O principal assunto de conversa foi, como não podia deixar de ser, a nova administração. Paulo Borges passou no teste com louvor. Não ouvi uma única crítica às novidades, embora, aqui e ali, tenha encontrado quem achasse que a semana perdeu um pouco do seu espírito carioca. A princípio, eu mesma tive essa impressão; depois, pensando melhor, percebi o que aconteceu. É que a Fashion Rio ficou mais madura, mais profissional. Todos os detalhes foram tratados com muita atenção. O melhor retrato disso eram os seguranças, discretos, eficientes e bem arrumados, sem um botão desabotoado. Excelente!

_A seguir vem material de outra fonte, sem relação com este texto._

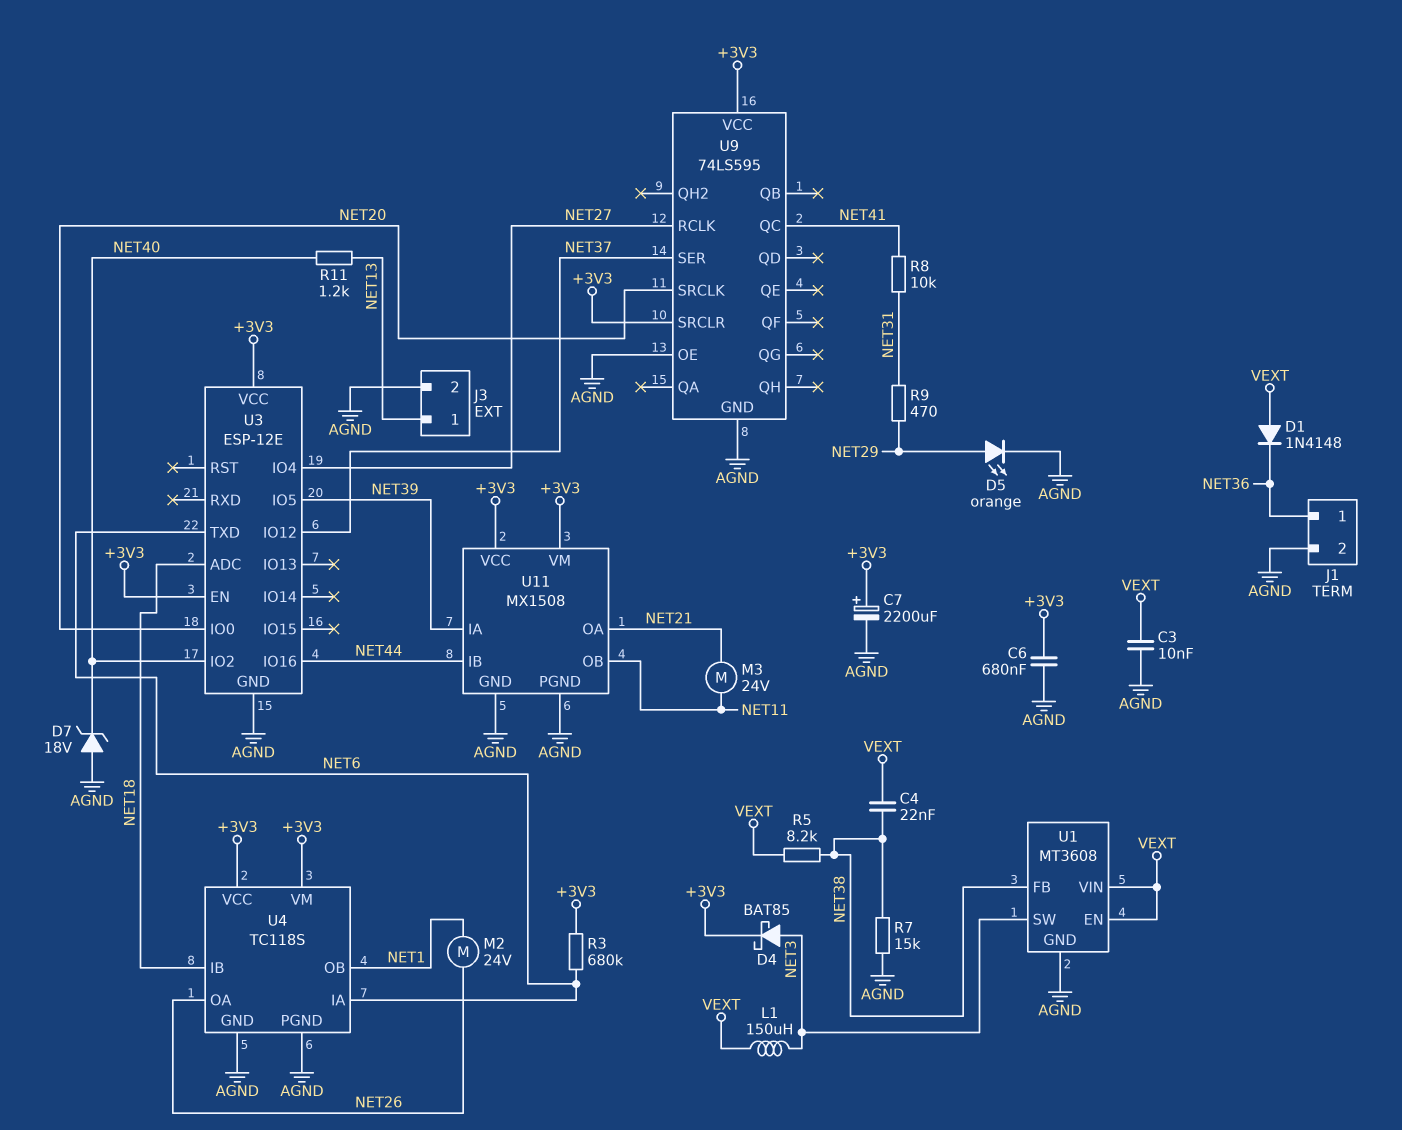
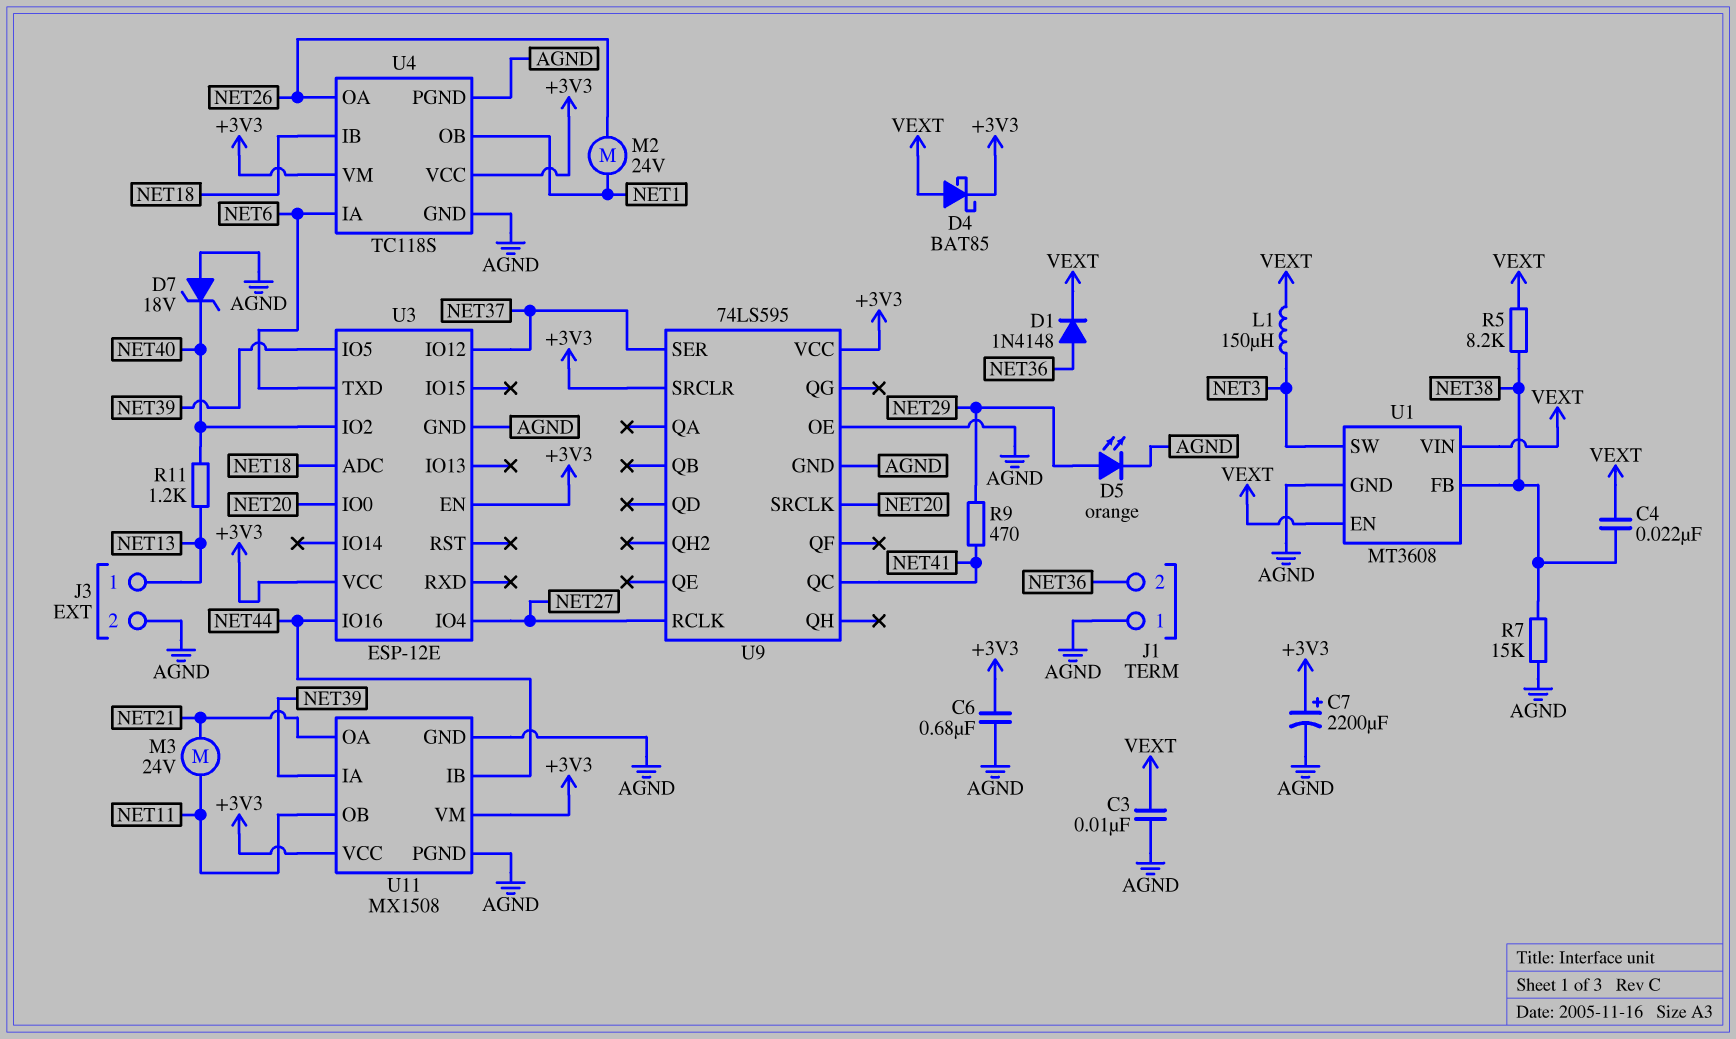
D1: diode 1N4148 (A VEXT, K NET36) -> diode 1N4148 (A NET36, K VEXT)
D4: schottky BAT85 (A NET3, K +3V3) -> schottky BAT85 (A VEXT, K +3V3)
J1 pin 1: NET36 -> AGND
J1 pin 2: AGND -> NET36
R3: 680k (+3V3, NET6) -> none
R8: 10k (NET31, NET41) -> none
R9: 470 (NET29, NET31) -> 470 (NET29, NET41)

Algumas mudanças notáveis: os insuportáveis filmetes dos patrocinadores, repetidos antes de cada desfile, passaram a ser misericordiosamente exibidos enquanto a platéia buscava seus lugares, e ficaram indolores; a localização dos extintores de incêndio era relembrada sempre que as luzes se apagavam; e, aleluia!, o horário dos desfiles foi cumprido, com a margem razoável de 30 minutos de atraso.

Entre as raríssimas exceções, o verdadeiro espetáculo que o Carlos Tufvesson apresentou, mas não por culpa dele. Nos ingressos estava escrito 20h30. Às 21h, com todos em seus lugares, as luzes se apagaram... e nada! Lá ficamos nós, mil pessoas, esperando no escuro. O mistério só foi desfeito às 21h15, quando chegaram o governador e o prefeito, acompanhados de esposas e comitivas. Que papelão. As excelências levaram uma boa vaia, para aprenderem que a pontualidade é a cortesia dos príncipes.

Outra exceção ao bem cronometrado relógio da Fashion Rio foi a Lenny, que também atrasou 45 minutos. Ondas de impaciência varriam o público, submetido a uma dose dupla de filmetes; o pior é que, nesse caso, nem havia a quem vaiar. Prova da sua excelência é que, apesar da má vontade gerada pelo atraso, todo mundo adorou o desfile, como sempre impecável. A Lenny não erra.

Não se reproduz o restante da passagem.